AS RECOUNTED IN LAST WEEK’S NEWSLETTER, CIVIL SOCIETY groups were begging Facebook to introduce proper, non-algorithmic appeal procedures for regular users whose content is taken down from the platform. Lo and behold, on Thursday King Zuck announced just that.

“Any system that operates at scale will make errors, so how we handle those errors is important. This matters both for ensuring we’re not mistakenly stifling people’s voices or failing to keep people safe, and also for building a sense of legitimacy in the way we handle enforcement and community governance,” he wrote.

“We began rolling out our content appeals process this year.

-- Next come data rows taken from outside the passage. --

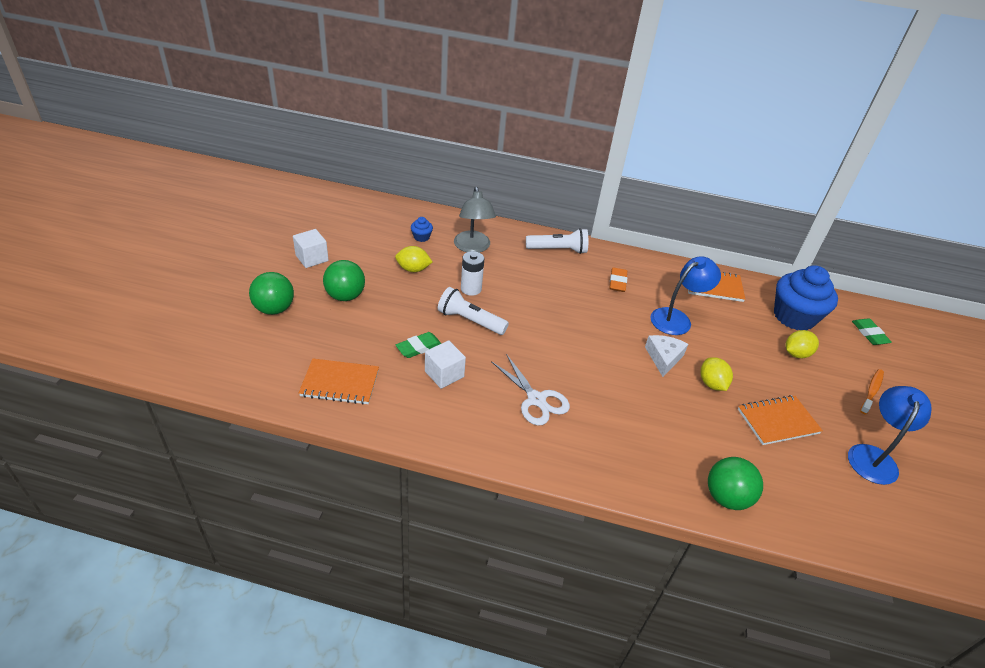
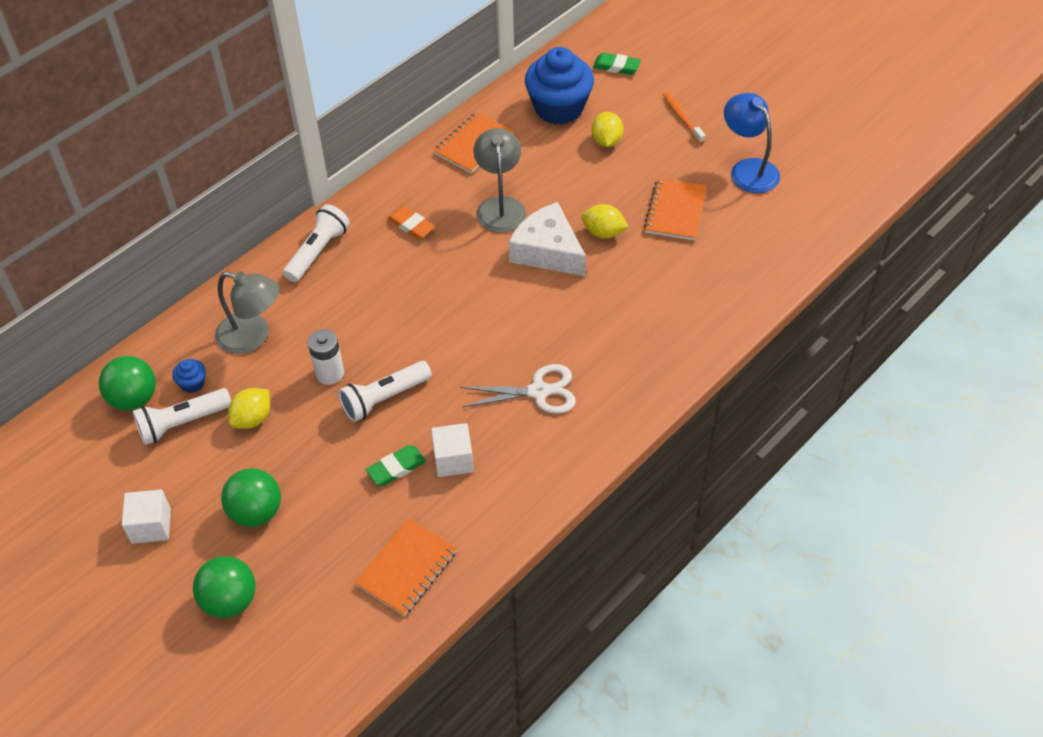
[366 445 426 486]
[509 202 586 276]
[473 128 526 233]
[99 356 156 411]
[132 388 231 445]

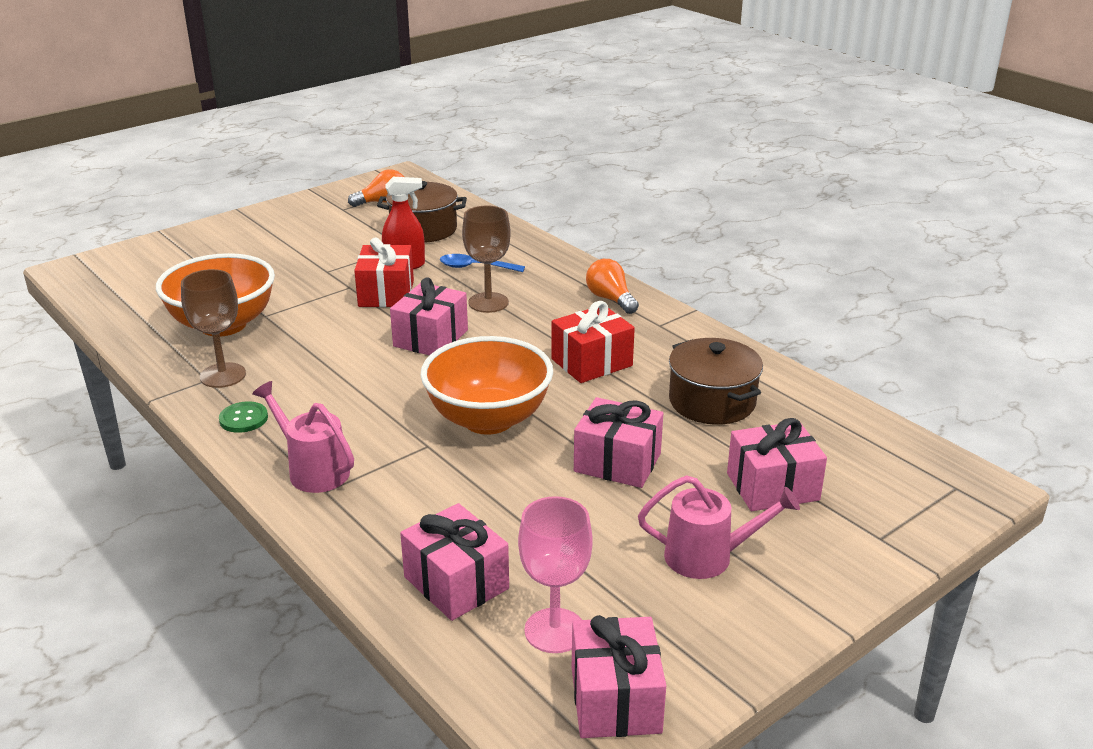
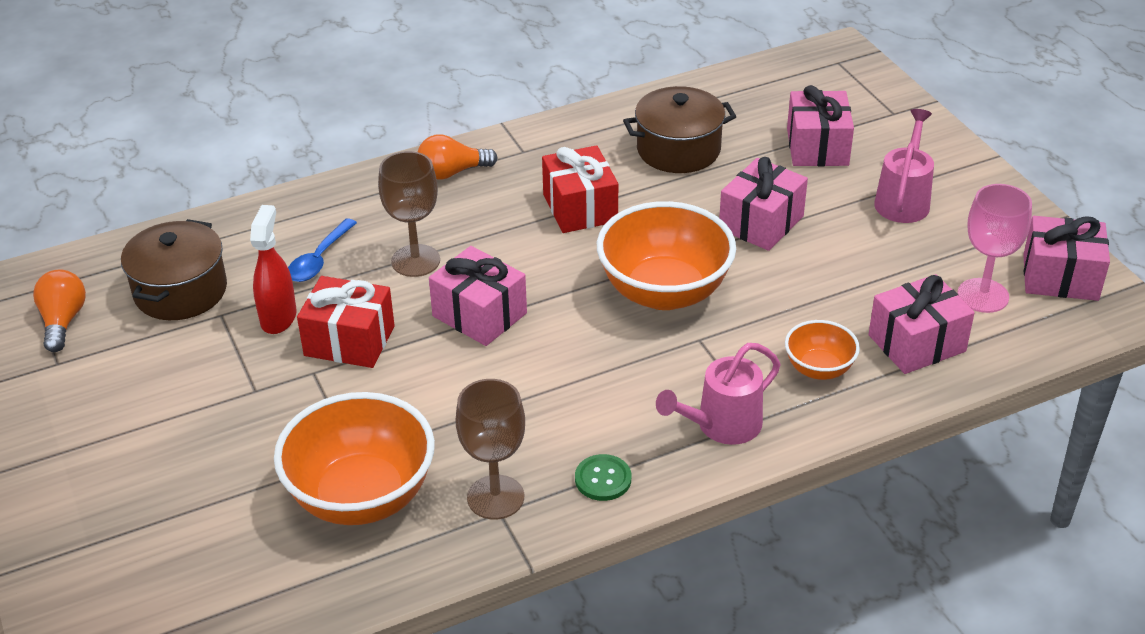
[785 320 860 380]

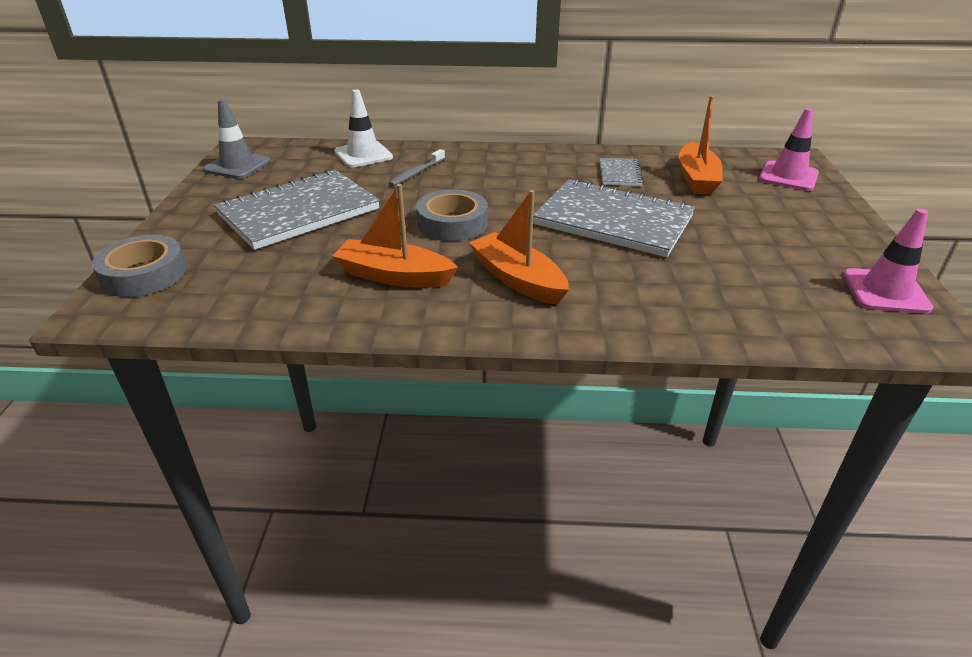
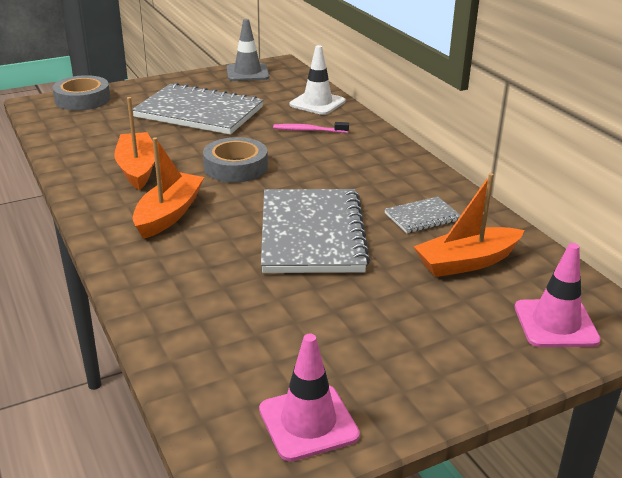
[273 122 349 133]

We started by allowing you to appeal decisions that resulted in your content being taken down. Next we’re working to expand this so you can appeal any decision on a report you filed as well. We’re also working to provide more transparency into how policies were either violated or not.”

GOOGLE HAS COME OUT AND SAID IT: If ancillary copyright (don’t call it a “link tax”) is introduced across the EU, as now seems quite likely, the company may shut down Google News across the bloc.

Google News chief Richard Gingras told the Grauniad that Google “would not like to see” the news service shutter across Europe, as happened in Spain when a particularly draconian version of ancillary copyright was mandated, but “we can’t make a decision until we see the final language”.

I hope not to be saying I told you so on this – I’ve been warning about this outcome for years now – but here’s something for lawmakers to bear in mind: Would the end of Google News in Europe be a black eye for Google? Kind of, but the firm doesn’t advertise against News anyway. Would it help local rivals to Google in the news-aggregation space? Obviously not. Would it help news outlets? Haha no. All it would do is destroy media startups, reduce the plurality of the marketplace, and inhibit the spread of fact-based journalism.

WHAT DOES THE DRAFT/DOOMED BREXIT AGREEMENT SAY about data protection? Quite a lot, it seems, and Hogan Lovells lawyers have written a useful blog post on the main points.

The big takeaway seems to be that the EU has agreed to work out whether the UK has an “adequate” data protection regime before rather than after the end of the transition period. That would mean a heck of a lot more certainty for British businesses wondering if they can continue to import the data of EUropeans without breaking EU law. Of course, the adequacy decision would still need to be made, and the UK’s dreadful surveillance laws – which it can get away with inside but not outside the EU, as far as EU law is concerned – could provide a serious obstacle.

As may the fact that the deal is, as things stand, dead in the water. And if Brexit happens without a deal, good luck everyone…

LOOKS LIKE CHINA IS EXPORTING ITS AUTHORITARIAN citizen-monitoring techniques. ZTE, one of the big Chinese telecoms equipment manufacturers, is helping Venezuela expand the use cases for its “fatherland card” – that’s an ID card in non-scary-speak – to include the recording of everything from income and medical history to political party memberships and voting records. Card-holders get cash prizes for rallying voters! Non-card-holders apparently get hassled by their doctors.

AMAZON HAS BEEN ASKED TO TURN OVER any recordings that it may have from a murder victim’s Echo device, from the day the victim and her friend were killed. The New Hampshire court said there was reason to believe “such information contains evidence of crimes committed against [the victim], including the attack and possible removal of the body from the kitchen.” Amazon said it “will not release customer data without a valid and binding legal demand properly served on us.”

In theory, Amazon should not have this information, as “Alexa”, its virtual assistant software, only starts recording when it thinks it hears a command word such as “Alexa”. But the system goes wonky sometimes.